Common Slurm Commands
Slurm comes with a range of commands for administering, using, and monitoring a Slurm configuration. A number of tutorials detail their use, but to be complete, I will look at a few of the most command commands.
sinfo
The all-purpose command sinfo lets users discover how Slurm is configured:
$ sinfo -s PARTITION AVAIL TIMELIMIT NODES(A/I/O/T) NODELIST p100 up infinite 4/9/3/16 node[212-213,215-218,220-229]
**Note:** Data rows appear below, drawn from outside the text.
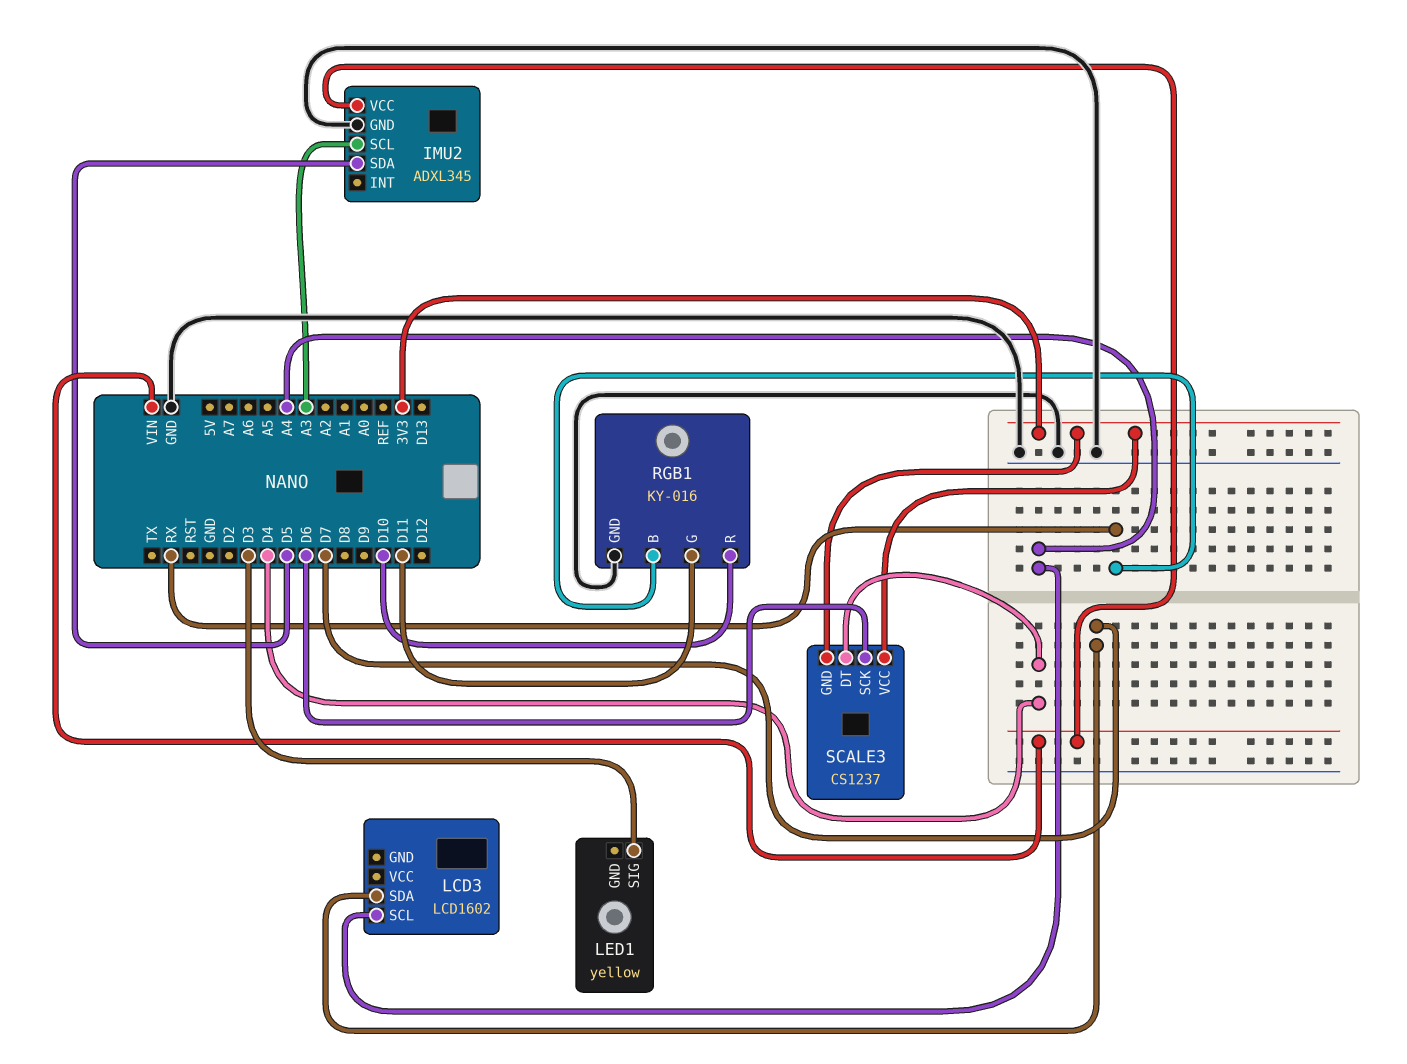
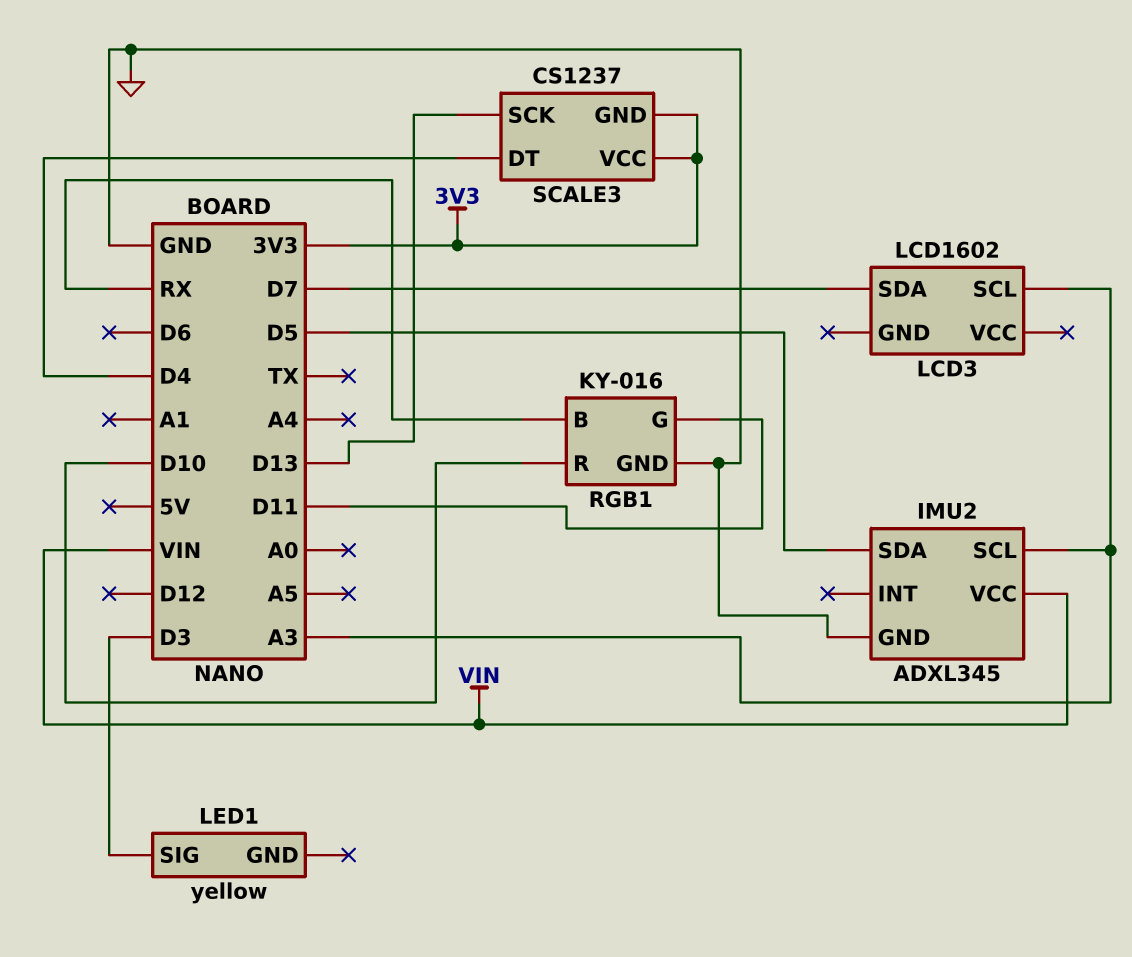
LCD3 pin SCL: A4 -> A3
SCALE3 pin SCK: D6 -> D13

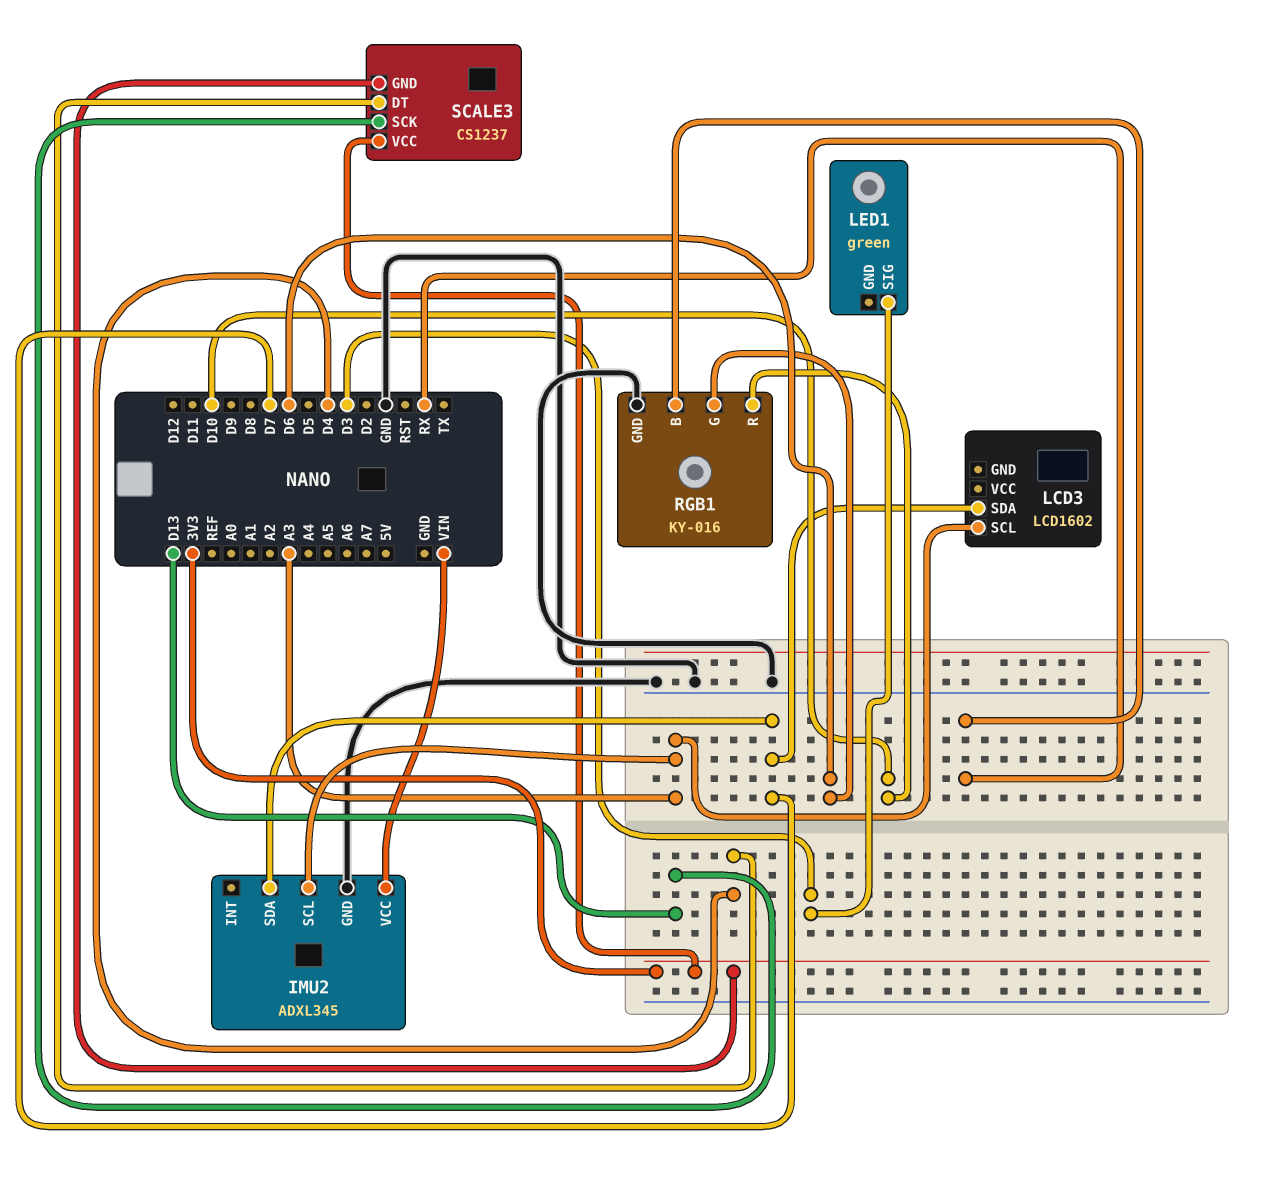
IMU2 pin SDA: D5 -> D7
LED1: yellow -> green
RGB1 pin G: D11 -> D6

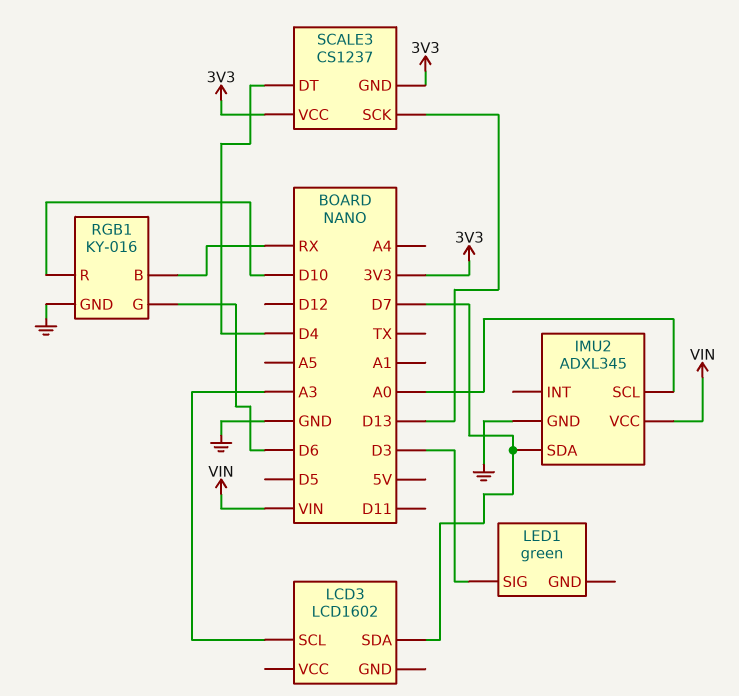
IMU2 pin SCL: A3 -> A0

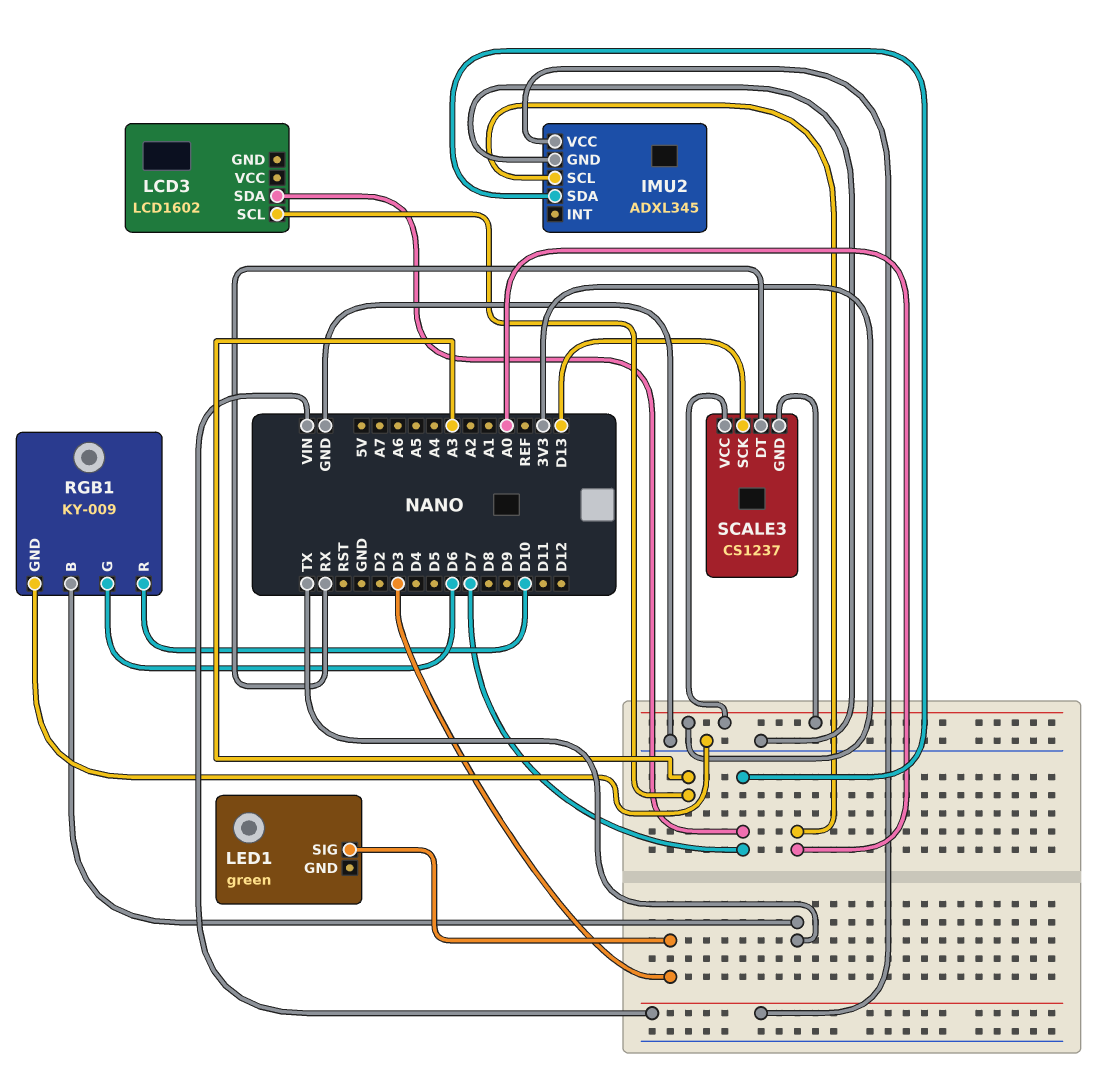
RGB1: KY-016 -> KY-009
RGB1 pin B: RX -> TX
SCALE3 pin DT: D4 -> RX

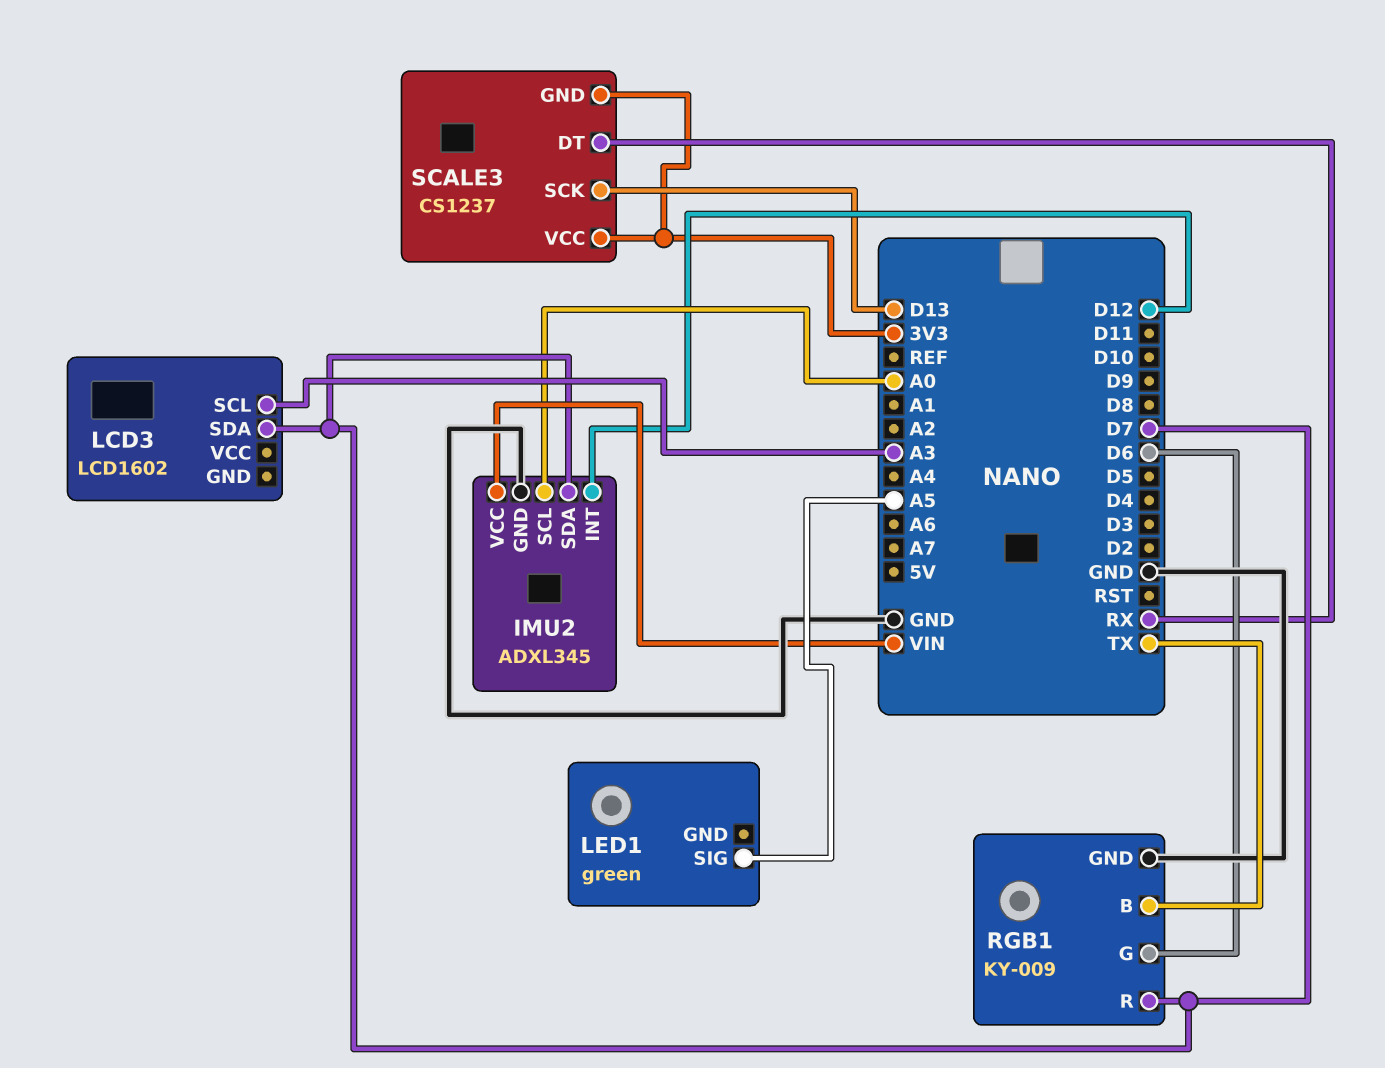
IMU2 pin INT: none -> D12
LED1 pin SIG: D3 -> A5
RGB1 pin R: D10 -> D7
This example lists the status, time limit, node information, and node list of the p100 partition.
sbatch
To submit a batch serial job to Slurm, use the sbatch command:
$ sbatch runscript.sh
For batch jobs, sbatchis one of the most important commands, made powerful by its large number of options.
srun
To run parallel jobs, use srun:
$ srun --pty -p test -t 10 --mem 1000 /bin/bash [script or app]
The same command
$ srun --pty -p test -t 10 --mem 1000 /bin/bash
runs an application script interactively.
scancel
The scancel command allows you to cancel a specific job; for example,
$ scancel 999999
cancels job 999999. You can find the ID of your job with the squeue command.
squeue
To print a list of jobs in the job queue or for a particular user, use squeue. For example,
$ squeue -u akitzmiller
lists the jobs for a particular user.
sacct
The sacct command displays the accounting data for all jobs and job steps in the Slurm job accounting log or Slurm database, and you can run the command against a specific job number:
$ sacct -j 999999
Summary
A resource manager is one of the most critical pieces of software in HPC. It allows systems and their resources to be shared efficiently, and it is remarkably flexible, allowing the creation of multiple queues according to resource types or generic resources (e.g., GPUs in this article). Slurm also has job accounting by default.
The Slurm resource manager is one of the most common job schedulers in use today for very good reasons, some of which I covered here. Prepare to be “Slurmed.”